AUSTIN, Tex.—Political operatives from each end of the political spectrum had a conversation where they basically agreed about everything at Twitter’s temporary South by Southwest HQ on Sunday night in downtown Austin. The topic: how data can better activate voters. The remarks from the campaign for Sen. Ted Cruz stood out both for their urgency and for the solution they described for the unusual political problem of Donald Trump’s media dominance.
The panel’s moderator, CNN’s Ashley Codianni, asked Mr. Cruz’s lead digital strategist, Chris Wilson, how his campaign coped with the fact that Mr. Trump so completely dominates in earned media (the term political types use for free media—stories where they make news rather than paying for attention with ads).
She wasn’t the only one wondering. Another panelist, Tara McGowan, from Priorities USA Action, a Super PAC supporting Hillary Clinton, came to the event with the same question.
Esp interested to hear the other side's approach to combat Trump's earned media machine/manipulation with digital #SXSW #Twitter4Politics
— Tara McGowan (@taraemcg) March 13, 2016
“We are spending more than any GOP campaign on digital targeting,” Mr. Wilson said. The Washington Post went into detail about how that targeting works in December. In short, the Cruz campaign is crafting much more specific digital messages to individual voters. Gun rights are promoted as a defense against crime to voters profiled as fearful. Supporters profiled as extroverts are the first to get asked to take on leadership roles.
Here at #Twitter4Politics we're joined by @taraemcg, @russfagaly, @BPresher, @WilsonWPA and @AshleyCodianni. pic.twitter.com/Z0yTda4aAW
— Government (@Gov) March 13, 2016
Mr. Wilson argued that the campaign has the resources such that it knows exactly which voters are likely to be choosing between the candidate winning in media, Mr. Trump, and Mr. Cruz. They will then put a volunteer on each of those voter’s doorsteps with a message ready about the number one issue of concern to that person.
In the past, volunteers went out prepped, perhaps, with the right message at the city or even neighborhood level. Mr. Cruz’s campaign uses digital to craft the message to one person and, by using mobile technology, the volunteer delivering that message can show up with the information he or she needs to deliver it at their fingertips.
Mr. Wilson said he could get very depressed if all he did was stare at Google Trends every day and see how badly Mr. Trump is beating his rivals in the public’s curiosity. Instead, Mr. Wilson focuses on what he can control.
After Iowa, he said, the list of persuadable voters there heard from the Cruz campaign again and again to the point that some of them might have been annoyed about it, but he also said, “Voters were saying, ‘How did you know that was the issue that I cared about?'”

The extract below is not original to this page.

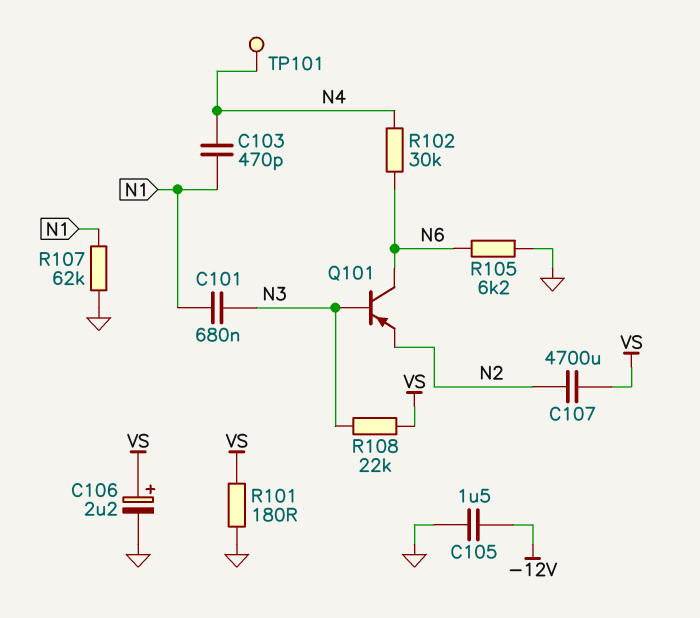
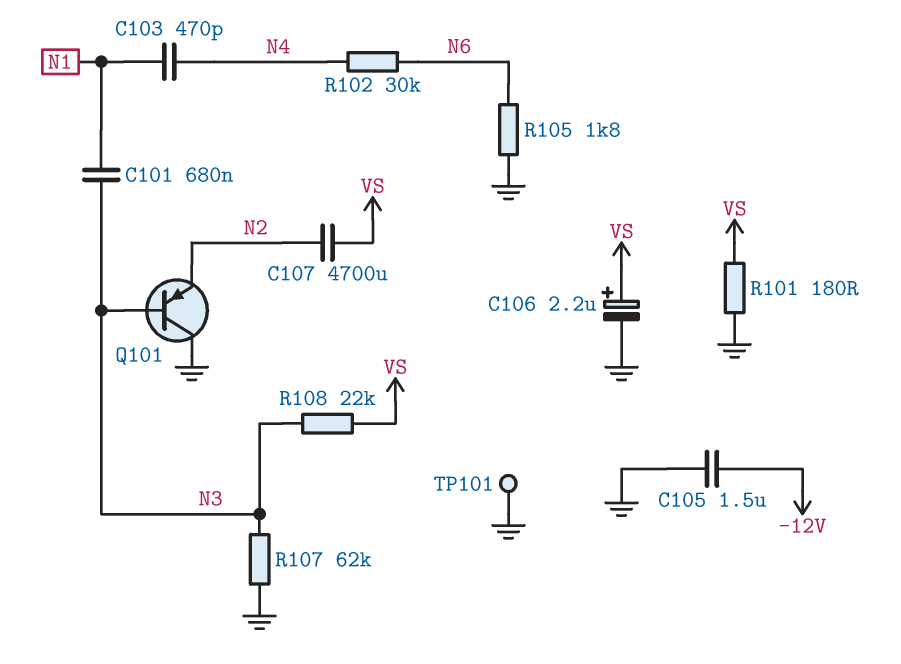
Q101: PNP (B N3, C N6, E N2) -> PNP (B N3, C GND, E N2)
R105: 6.2k (GND, N6) -> 1.8k (GND, N6)
R107: 62k (GND, N1) -> 62k (GND, N3)
TP101: test point (N4) -> test point (GND)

The answer is that the campaign is managing to gather information about voters from a variety of sources. The one area that no one has mastered yet is scraping social media, at scale, to understand individual voters better. In response to a question from the Observer, i360‘s Brian Presher said that matching voters to social media accounts and then automating determinations about their sentiment around different topics has proved elusive thus far.
“I haven’t seen something overly successful at this point, but I think that’s the next frontier,” Mr. Presher said.
Five states are voting in primaries today, including three of the biggest (Florida, Ohio and Illinois). RealClearPolitics doesn’t show Mr. Cruz leading in any of those states, though he is perhaps within striking distance in Missouri.
By this evening, we should see some more clues as to whether the Senator’s focused targeting has started to turn the tide against Mr. Trump’s dominance of the national conversation.
Disclosure: Donald Trump is the father-in-law of Jared Kushner, the publisher of Observer Media.